In this blog post, I conducted an experiment, which shows that Go concurrency patterns and parallel execution can be used for Hyperledger chaincode in order to speed up heavy computational operations.

Due to the fact that Hyperledger has a complex architecture, please do not use the code patterns below to play with the ledger state. It might lead to data inconsistencies. Test your code exhaustively before any intentions to migrate it into productive systems.

As you know, Go is a young language, which was purposely designed to support parallel execution of subprograms called ‘goroutines’ and concurrency patterns natively.

Goroutines are the lightweight threads completely managed by Go runtime. You can easily start those by using the ‘go’ keyword and they will be executed separately from the main flow of the program (perhaps on a different core of your processor), which can possibly give you a higher performance. However, this advantage in speed also brings you additional responsibility in managing those separate threads. Depending on your algorithm, you would need to build communication between your goroutines and main program as well as manage lifecycle of your goroutines.

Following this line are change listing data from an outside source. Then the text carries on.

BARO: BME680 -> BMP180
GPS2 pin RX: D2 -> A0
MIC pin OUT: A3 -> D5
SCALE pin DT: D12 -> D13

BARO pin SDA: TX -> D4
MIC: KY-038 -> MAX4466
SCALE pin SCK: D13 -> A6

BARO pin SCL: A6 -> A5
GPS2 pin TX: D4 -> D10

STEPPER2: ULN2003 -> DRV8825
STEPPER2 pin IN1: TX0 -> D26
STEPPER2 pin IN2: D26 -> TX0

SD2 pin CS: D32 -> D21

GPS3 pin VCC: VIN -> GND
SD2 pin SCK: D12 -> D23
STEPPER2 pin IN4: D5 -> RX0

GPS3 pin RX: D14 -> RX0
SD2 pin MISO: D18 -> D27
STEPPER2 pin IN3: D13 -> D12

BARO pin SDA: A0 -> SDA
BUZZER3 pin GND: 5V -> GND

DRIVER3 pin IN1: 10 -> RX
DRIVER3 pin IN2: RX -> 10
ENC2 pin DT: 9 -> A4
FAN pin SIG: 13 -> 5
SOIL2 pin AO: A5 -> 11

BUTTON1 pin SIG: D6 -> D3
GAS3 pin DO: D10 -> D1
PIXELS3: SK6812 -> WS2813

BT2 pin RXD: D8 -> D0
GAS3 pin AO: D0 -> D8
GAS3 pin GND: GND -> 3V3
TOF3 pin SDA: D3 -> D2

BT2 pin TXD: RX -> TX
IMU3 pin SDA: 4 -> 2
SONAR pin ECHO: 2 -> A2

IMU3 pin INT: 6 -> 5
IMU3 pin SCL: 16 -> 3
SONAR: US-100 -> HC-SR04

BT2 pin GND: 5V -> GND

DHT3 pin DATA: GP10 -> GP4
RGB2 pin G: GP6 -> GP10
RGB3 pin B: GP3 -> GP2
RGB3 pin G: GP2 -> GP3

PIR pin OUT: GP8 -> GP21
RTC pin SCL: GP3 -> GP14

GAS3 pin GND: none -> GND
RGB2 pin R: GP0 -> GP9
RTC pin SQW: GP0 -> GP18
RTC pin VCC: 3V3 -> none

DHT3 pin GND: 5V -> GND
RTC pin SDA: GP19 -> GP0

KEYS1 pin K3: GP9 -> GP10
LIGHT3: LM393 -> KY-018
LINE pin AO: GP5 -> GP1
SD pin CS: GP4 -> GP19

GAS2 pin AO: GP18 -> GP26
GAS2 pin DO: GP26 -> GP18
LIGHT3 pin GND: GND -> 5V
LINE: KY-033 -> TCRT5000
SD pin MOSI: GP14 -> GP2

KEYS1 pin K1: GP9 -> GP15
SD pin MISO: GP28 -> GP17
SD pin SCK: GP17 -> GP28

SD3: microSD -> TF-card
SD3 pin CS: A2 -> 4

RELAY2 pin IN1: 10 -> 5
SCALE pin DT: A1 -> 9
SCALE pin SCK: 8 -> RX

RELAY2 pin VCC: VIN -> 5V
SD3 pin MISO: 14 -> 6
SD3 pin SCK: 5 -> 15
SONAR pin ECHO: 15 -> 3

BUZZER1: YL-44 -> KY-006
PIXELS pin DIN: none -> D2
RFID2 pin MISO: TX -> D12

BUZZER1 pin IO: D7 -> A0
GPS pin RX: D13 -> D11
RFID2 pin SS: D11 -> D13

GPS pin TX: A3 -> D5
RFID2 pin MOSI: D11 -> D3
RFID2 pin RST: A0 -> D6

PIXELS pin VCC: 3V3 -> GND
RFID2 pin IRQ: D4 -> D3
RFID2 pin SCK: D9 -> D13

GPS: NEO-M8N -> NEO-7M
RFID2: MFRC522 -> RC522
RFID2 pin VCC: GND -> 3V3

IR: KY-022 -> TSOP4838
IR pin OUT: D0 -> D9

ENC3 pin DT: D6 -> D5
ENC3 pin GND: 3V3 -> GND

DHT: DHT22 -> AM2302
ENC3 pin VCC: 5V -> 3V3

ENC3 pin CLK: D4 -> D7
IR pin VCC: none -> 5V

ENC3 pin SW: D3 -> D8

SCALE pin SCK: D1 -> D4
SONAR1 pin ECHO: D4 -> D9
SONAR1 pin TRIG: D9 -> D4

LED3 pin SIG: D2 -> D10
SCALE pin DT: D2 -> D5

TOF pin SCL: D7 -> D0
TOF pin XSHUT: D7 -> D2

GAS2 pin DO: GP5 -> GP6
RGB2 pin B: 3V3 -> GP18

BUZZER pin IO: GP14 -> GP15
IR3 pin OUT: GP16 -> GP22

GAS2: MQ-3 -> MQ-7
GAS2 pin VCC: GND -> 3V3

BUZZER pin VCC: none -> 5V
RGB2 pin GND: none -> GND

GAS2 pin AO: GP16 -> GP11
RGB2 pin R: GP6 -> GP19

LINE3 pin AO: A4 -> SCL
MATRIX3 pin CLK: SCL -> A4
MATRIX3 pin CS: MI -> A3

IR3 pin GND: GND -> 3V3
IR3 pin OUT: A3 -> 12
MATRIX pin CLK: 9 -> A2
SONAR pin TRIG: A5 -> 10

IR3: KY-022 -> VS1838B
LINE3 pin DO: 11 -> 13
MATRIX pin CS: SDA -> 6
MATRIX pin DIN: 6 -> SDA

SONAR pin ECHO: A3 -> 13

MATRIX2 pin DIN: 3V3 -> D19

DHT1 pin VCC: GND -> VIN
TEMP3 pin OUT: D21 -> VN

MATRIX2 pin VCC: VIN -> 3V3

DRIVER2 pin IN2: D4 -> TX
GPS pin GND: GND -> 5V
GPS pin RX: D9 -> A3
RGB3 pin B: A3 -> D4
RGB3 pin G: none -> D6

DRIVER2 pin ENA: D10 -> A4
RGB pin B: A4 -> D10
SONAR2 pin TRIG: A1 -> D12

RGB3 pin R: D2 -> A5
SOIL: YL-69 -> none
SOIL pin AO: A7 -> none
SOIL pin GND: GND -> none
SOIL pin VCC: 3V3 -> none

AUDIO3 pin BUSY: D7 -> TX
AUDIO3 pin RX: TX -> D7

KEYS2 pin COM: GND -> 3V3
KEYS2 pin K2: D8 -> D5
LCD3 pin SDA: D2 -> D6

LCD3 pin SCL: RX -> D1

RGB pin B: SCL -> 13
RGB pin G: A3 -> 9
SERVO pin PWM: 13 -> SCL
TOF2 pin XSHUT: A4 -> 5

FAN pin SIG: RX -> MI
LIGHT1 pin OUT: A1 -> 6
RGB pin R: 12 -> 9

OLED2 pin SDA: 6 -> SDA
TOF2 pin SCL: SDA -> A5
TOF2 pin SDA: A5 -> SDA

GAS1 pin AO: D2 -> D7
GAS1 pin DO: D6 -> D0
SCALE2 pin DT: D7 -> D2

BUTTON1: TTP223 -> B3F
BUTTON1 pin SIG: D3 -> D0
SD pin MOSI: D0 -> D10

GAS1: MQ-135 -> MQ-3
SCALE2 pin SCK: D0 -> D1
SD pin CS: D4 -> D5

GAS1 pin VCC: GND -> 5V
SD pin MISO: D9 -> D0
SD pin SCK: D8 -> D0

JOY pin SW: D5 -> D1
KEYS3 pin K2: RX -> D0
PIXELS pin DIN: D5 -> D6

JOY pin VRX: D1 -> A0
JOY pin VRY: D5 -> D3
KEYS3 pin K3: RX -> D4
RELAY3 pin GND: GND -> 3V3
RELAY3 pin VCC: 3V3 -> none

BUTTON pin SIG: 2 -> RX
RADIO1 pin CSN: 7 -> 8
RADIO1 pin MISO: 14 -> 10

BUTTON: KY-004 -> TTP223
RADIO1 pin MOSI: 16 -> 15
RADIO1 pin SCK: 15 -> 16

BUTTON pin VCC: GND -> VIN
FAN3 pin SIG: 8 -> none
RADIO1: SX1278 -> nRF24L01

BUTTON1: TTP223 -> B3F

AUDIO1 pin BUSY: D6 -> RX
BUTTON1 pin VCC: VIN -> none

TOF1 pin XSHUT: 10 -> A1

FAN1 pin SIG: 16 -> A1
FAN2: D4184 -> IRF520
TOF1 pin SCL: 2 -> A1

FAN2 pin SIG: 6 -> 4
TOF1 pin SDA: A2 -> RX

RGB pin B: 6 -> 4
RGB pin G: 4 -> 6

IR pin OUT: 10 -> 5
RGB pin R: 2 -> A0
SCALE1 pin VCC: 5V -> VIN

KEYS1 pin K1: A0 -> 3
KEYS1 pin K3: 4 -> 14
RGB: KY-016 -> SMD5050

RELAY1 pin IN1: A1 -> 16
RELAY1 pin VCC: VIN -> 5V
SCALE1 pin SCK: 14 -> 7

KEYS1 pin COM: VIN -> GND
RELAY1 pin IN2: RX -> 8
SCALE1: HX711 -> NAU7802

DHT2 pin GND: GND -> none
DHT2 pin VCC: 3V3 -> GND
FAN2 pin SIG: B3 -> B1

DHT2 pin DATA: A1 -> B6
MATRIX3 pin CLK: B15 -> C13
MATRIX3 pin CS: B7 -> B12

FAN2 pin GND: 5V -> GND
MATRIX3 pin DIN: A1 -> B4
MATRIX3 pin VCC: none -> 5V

I hope my intro hasn’t scared you. Let’s see what we can do and have a look at a simple practical example.

The task

Imagine your Hyperledger smart contract needs to perform a heavy computational task and return a response to a requestor in a synchronous way. It could be generation of a cryptographic hash/signature/checksum or perhaps a promo coupon code. Imagine also that this calculation is broken down into several stages so that results of one operation are passed into the next one. Something similar to a Unix pipeline of commands below:

grep 127.0.0.1 | awk '{print $2}' | sort | uniq -c | sort -nr

Our task in this article is much simpler as we have a chain of two functions which should be executed in sequence:

  1. ‘getSingleHash’, which takes data as input and calculates output as crc32(data)+”~”+crc32(md5(data)), where + means concatenation of strings:
    // gets a crc32(data) + "~" + crc32(md5(data)) value
    func getSingleHash(data string) string {
        var result string
        crc32Hash1 := getCrc32(data)
        md5Hash := getMd5(data)
        crc32Hash2 := getCrc32(md5Hash)
        result = crc32Hash1 + "~" + crc32Hash2
        return result
    }
    
  2. ‘getMultiHash’, which returns output as crc32(i+data)), where i is an iteration number ranging from 0 to 6:
    // gets a crc32(i + data) where i = 0..5
    func getMultiHash(data string) string {
        var result string
        for i := 0; i < 6; i++ {
            sI := strconv.Itoa(i)
            result += getCrc32(sI + data)
        }
        return result
    }
    

Step 1. Sequential mode

If we try to calculate the hashes in a sequence,

then our code wrapped into an invokable Hyperledger method will be looking like below:

func runCalcSeq(stub shim.ChaincodeStubInterface, args []string) peer.Response {
    var resAsBytes []byte
    var hash1, hash2 string

    for _, val := range args {
        hash1 = getSingleHash(val)
        hash2 = getMultiHash(hash1)
    }
    resAsBytes = []byte(hash2)

    return shim.Success(resAsBytes)
}

A simple unit test run against it will show execution time of about 8 seconds (depending on hardware):

go test -v

Step 2. Using parallel execution

Let’s try to implement a quite simple idea – let’s run the repeating tasks in their separate subroutines executed simultaneously. We’ll add another API invokable method named ‘runCalcParallel’, which is quite similar to the previous ‘runCalcSeq’ method, but instead it runs a scheduler function distributing calculations among separate goroutines as per picture below:

The ‘getSingleHashParallel‘ function looks like below:

// gets a crc32(data) + "~" + crc32(md5(data)) value in parallel mode
func getSingleHashParallel(in string) string {
	out := make(chan string)

	go func(data string) {
		startSingleHashWorkers(data, out)
	}(in)

	return <-out
}

As you see above, we started to use the Go channels for communication between the different functions/subroutines. We create a new channel named ‘out’ and then passing it into the scheduler function. On the last string we just return a value given to us by the channel.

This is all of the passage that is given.